Essential means of transport
From department stores to railway stations and airports: escalators and moving walks are now an indispensable means of moving people from A to B in our modern society. Quality standards have risen sharply over the years. And escalators and moving walks need to be real workhorses: they often operate 24/7, including in extreme conditions, and are exposed to various environmental influences. Safety and reliability are paramount – after all, their main task is to transport passengers – which is why numerous big-name manufacturers including Schindler, Kone, Thyssenkrupp, Otis, Hitachi, Fujitec and Mitsubishi all use faigle products.

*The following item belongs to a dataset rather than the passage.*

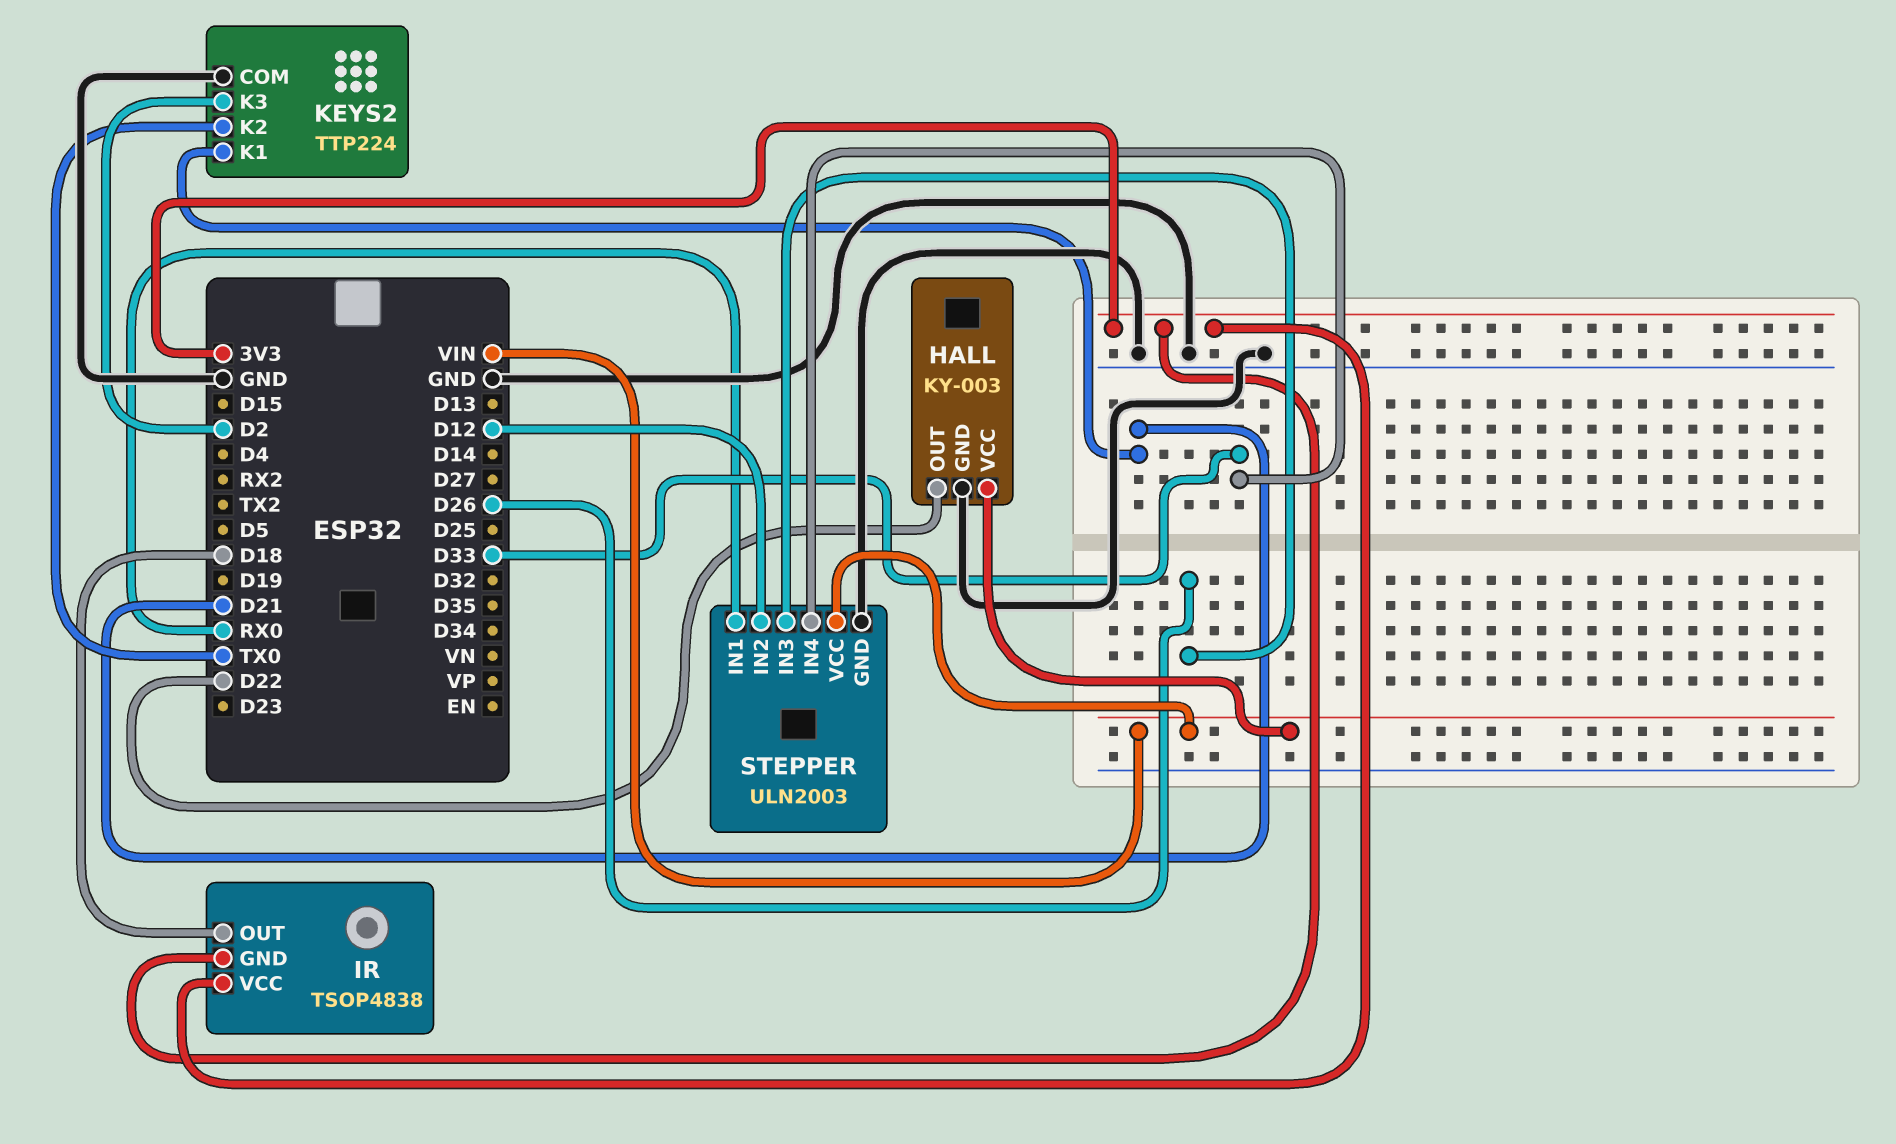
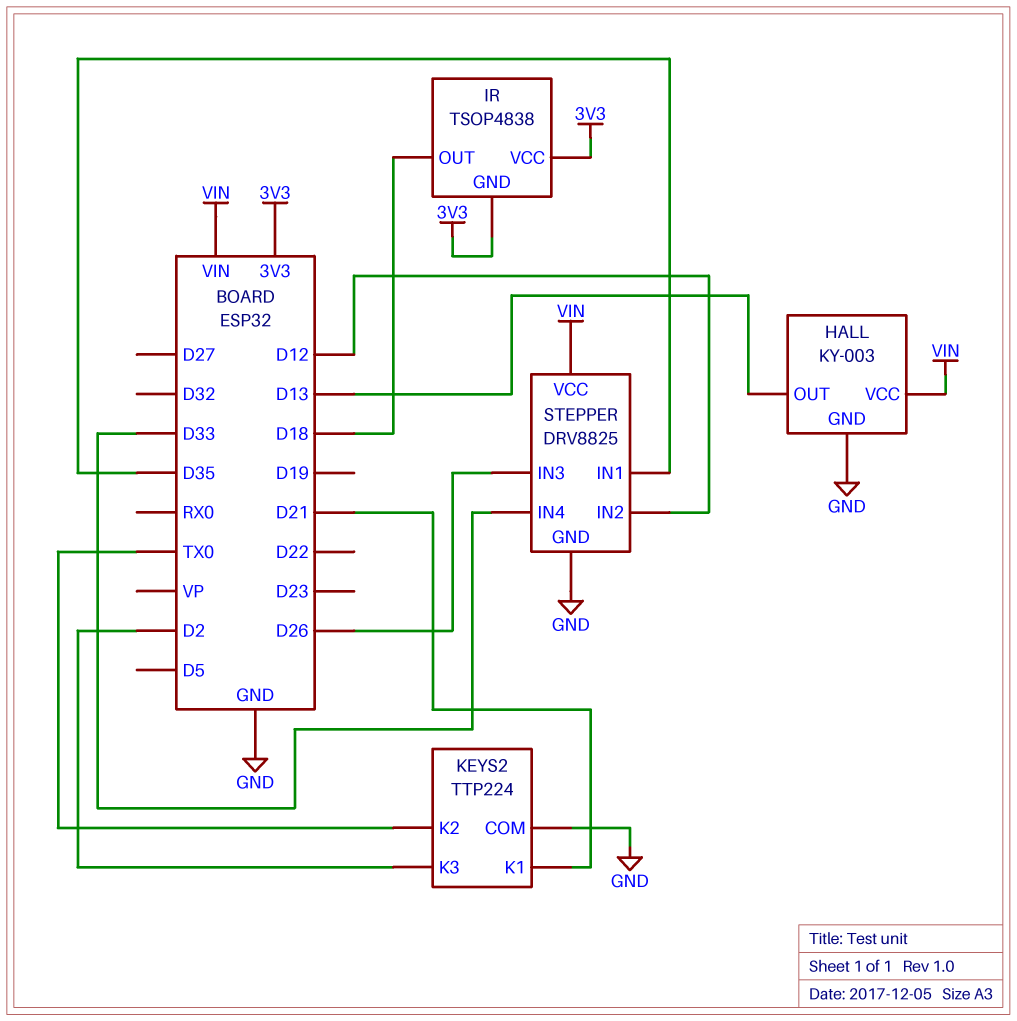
HALL pin OUT: D22 -> D13
STEPPER: ULN2003 -> DRV8825
STEPPER pin IN1: RX0 -> D35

Our expertise is virtually unrivalled: faigle has been manufacturing plastic parts for escalators and moving walks since 1968, and has played a decisive part in shaping the evolution of rollers and components. Innovations developed by faigle have set the technological benchmark for the entire industry. This has always been founded on outstanding quality and testing management, which ensures the highest possible levels of product quality. faigle rollers are tested in line with the latest technical standards in the company’s own laboratories.
History of escalators
The first escalator, with seats for ladies and gentlemen, was unveiled in 1896 at the Coney Island amusement park in New York. It was built by railway engineer Jesse W. Reno. Two years later in 1898, the Harrods department store in London installed the first escalator for its customers. But the escalator finally achieved commercial success in 1900 at the Paris Exposition. The first escalator with moving steps, which we all recognise today, was built by the Otis Elevator Company in 1920.
The oldest known plans for a moving walk were drawn up by architect Eugène Hénard for the 1889 Exposition Universelle, also in the French capital. A working model entered service four years later at the World's Columbian Exposition in Chicago. It was presented for a second time at the Paris Exposition, with three walks moving at different speeds – the third of them travelling at 10km/h! The world’s first public moving walk began operating in 1954 on the Hudson & Manhattan Railroad at Erie Station in Jersey City (New Jersey). Built by Goodyear, the belt driving it was 84.5m long with a 10% gradient, and moved at 2.4km/h.